A 237-ml bottle of Ensure Original contains 220 calories, six grams of fat, 15 grams of sugar, and nine grams of protein. The top six ingredients are water, corn maltodextrin, sugar, milk protein concentrate, canola oil, and soy protein isolate.

History

In 1903, Harry C. Moores and Stanley M. Ross launched the "Moores & Ross Milk Company", which specialized in bottling milk for home delivery for the first few years. By 1964, however, the company merged with Abbott Laboratories. A drink called Ensure was first marketed by Ross Laboratories in 1973.
In the 1990s, Ensure and other nutritional drink products like Mead Johnson's Sustacal and Nestlé's Boost and Resource brands were fiercely competing to capture market share among healthy adults. In 1996, Ensure had sales of about $300 million and accounted for 80% of protein supplement sales; Abbott spent $45.4 million to advertise Ensure during the first nine months of 1996, around 70% more than it spent during the same period of 1995.
In 1995, the Center for Science in the Public Interest said that ads for Ensure were "the most misleading food ad" of that year.

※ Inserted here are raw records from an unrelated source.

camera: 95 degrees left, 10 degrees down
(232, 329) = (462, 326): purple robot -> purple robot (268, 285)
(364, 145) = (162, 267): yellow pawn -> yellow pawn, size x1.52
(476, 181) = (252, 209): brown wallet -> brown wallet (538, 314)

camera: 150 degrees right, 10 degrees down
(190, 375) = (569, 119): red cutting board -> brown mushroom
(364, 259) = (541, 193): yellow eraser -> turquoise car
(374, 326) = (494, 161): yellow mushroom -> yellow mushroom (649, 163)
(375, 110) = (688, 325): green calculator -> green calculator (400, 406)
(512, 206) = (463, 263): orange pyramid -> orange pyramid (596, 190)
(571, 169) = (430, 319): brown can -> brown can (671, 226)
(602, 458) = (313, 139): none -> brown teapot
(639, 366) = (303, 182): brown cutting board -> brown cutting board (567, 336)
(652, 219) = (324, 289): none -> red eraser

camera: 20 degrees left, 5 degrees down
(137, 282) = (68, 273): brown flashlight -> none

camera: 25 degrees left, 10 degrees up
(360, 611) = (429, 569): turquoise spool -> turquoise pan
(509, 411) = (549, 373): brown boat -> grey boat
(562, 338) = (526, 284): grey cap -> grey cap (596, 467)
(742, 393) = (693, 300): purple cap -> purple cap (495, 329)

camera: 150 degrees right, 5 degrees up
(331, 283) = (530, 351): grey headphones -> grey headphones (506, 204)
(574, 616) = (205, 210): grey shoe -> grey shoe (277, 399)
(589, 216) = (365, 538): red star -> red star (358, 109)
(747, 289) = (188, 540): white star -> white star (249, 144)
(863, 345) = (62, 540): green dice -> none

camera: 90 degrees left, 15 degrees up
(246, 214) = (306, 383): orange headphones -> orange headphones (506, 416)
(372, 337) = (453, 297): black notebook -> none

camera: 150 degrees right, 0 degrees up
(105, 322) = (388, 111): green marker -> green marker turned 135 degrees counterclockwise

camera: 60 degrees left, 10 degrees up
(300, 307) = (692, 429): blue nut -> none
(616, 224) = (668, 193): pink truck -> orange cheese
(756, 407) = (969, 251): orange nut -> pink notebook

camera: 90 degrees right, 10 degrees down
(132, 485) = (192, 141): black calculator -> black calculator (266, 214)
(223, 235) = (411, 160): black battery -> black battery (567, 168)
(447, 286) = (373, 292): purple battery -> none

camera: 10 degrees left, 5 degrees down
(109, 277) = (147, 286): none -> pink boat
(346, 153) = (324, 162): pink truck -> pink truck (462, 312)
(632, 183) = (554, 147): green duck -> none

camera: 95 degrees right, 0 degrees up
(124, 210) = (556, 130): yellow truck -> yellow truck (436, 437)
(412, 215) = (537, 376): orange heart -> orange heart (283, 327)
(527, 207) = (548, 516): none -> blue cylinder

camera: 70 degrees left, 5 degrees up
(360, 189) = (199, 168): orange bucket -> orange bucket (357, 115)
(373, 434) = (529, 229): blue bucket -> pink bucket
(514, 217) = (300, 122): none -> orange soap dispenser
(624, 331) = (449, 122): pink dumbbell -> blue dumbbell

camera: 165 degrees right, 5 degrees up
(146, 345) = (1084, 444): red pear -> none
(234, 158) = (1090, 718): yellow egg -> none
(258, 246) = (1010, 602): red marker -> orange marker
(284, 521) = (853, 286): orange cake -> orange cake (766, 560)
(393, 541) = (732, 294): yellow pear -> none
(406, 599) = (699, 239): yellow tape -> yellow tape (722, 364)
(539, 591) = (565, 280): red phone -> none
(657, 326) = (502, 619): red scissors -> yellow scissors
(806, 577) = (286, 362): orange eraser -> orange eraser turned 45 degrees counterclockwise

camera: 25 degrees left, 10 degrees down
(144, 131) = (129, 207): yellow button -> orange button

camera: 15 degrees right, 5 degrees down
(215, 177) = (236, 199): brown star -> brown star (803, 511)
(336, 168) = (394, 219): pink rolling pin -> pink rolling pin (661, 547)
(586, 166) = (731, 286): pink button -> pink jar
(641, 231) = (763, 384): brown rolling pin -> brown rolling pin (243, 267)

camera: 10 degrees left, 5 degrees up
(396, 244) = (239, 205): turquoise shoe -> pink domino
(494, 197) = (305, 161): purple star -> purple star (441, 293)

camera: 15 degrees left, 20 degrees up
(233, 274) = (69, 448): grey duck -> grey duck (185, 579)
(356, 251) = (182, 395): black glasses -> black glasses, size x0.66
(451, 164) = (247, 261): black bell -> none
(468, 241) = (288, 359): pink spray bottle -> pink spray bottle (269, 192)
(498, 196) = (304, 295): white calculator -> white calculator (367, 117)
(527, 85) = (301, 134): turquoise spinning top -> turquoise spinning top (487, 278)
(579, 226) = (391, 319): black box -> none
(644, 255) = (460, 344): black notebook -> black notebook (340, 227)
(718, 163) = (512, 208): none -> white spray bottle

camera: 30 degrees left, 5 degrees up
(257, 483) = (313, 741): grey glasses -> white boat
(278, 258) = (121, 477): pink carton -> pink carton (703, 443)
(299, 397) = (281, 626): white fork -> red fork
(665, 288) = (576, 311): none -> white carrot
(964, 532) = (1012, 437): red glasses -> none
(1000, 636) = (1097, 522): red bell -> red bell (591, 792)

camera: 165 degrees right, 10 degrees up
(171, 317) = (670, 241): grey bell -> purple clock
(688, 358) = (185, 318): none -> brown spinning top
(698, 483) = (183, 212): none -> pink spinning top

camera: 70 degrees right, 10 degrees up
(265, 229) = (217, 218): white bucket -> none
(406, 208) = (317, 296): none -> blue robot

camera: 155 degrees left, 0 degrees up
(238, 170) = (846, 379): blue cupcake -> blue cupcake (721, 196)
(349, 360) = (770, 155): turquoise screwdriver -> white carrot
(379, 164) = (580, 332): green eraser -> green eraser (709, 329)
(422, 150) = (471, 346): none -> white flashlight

In 1997, Abbott settled charges from the Federal Trade Commission that it was falsely marketing Ensure as having a similar amount of vitamins as multivitamin supplements, as being recommended by doctors more than any other nutritional supplement, and as being recommended by doctors as a way to stay healthy and active for people who were otherwise healthy.

Products

When Abbott split off its pharmaceuticals division, Abbvie, in 2013, the Ensure product line remained with Abbott with the other nutritional products.
As of 2016, variants of Ensure included:
As of 2016, Ensure Complete had been discontinued.
Ensure has been used in the force feeding of hunger-striking prisoners at the United States' Guantanamo Bay detention camps.